Updated 13 September 2024
Date of Assessment: 7 to 10 October 2024. This assessment was prompted by information we held about the service, including existing and emerging concerns. The assessment covered the entirety of the safe and well-led key questions, and parts of the effective, caring and responsive key questions. The service is a supported living service providing care and support to people with varied physical and mental health needs, including people with a learning disability and autistic people. The service consisted of several supported living schemes in and outside of London. We assessed the service against ‘Right support, right care, right culture’ guidance to make judgements about whether the provider guaranteed people with a learning disability and autistic people respect, equality, dignity, choices, independence and good access to local communities that most people take for granted.

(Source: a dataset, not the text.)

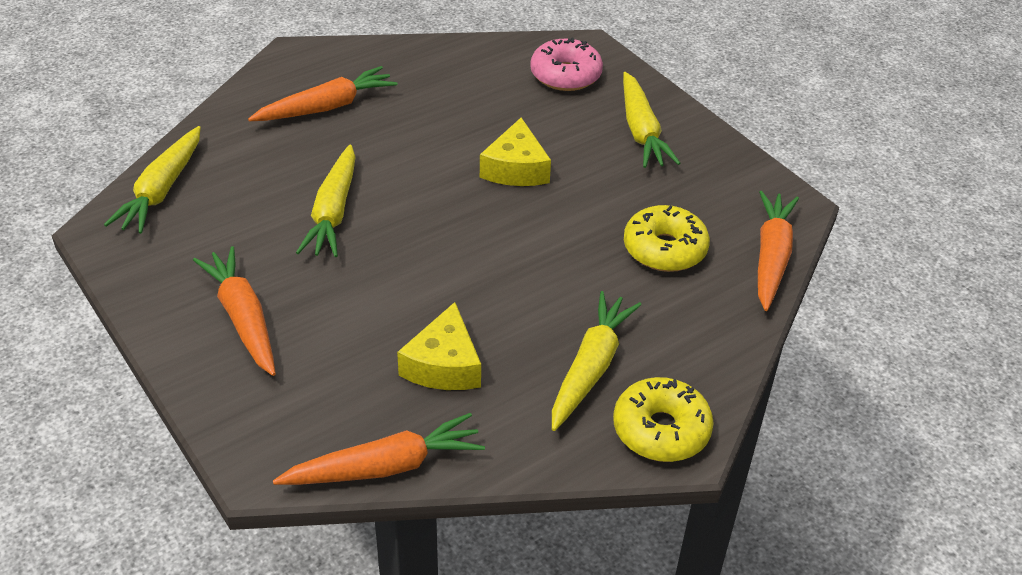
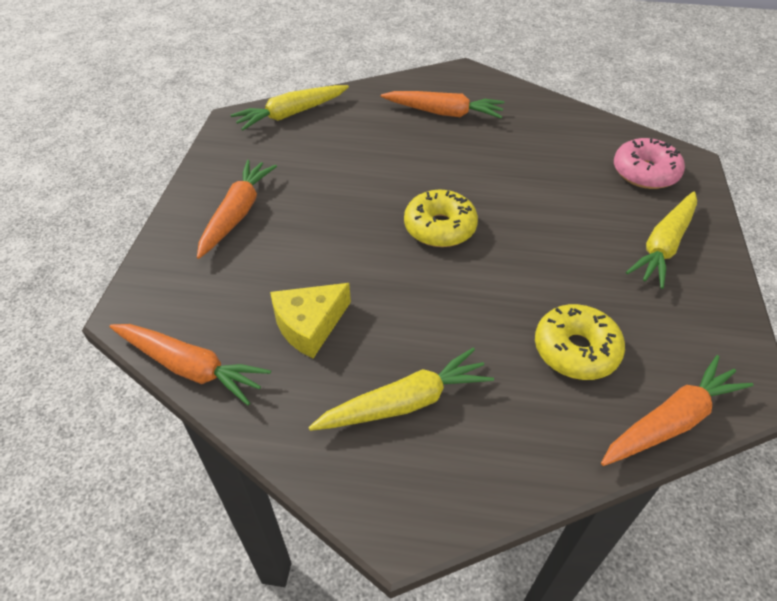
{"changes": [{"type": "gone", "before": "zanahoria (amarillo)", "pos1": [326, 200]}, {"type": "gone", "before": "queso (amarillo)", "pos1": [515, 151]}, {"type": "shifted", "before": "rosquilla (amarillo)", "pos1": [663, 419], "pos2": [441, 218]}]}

Safety was not always adequately managed. We found concerns in relation to assessing risks to people, ensuring people were protected from abuse or neglect, management of medicines, monitoring and reducing incidents, and staff training. In some cases, the way the service assessed people’s needs was not always efficient which could potentially impact the care provided to people. There were gaps in how the service managed complaints. We found inconsistencies and shortfalls in the governance of the service, including the effectiveness of quality assurance systems. Where improvements had been made, these were not always maintained across the different parts of the service. These concerns resulted in 3 breaches of regulations in relation to safe care and treatment, safeguarding and staffing, and 1 repeated breach of regulation regarding good governance. We have asked the provider for an action plan in response to the concerns found at this assessment. In instances where CQC have decided to take civil or criminal enforcement action against the provider, we will publish this information on our website after any representations and/or appeals have been concluded. However, we also found a number of examples of good care and good practice. For example, people received person-centred care and staff responded positively to their individual needs. There was an open culture where people and staff felt comfortable to raise concerns. There were also good support systems for staff.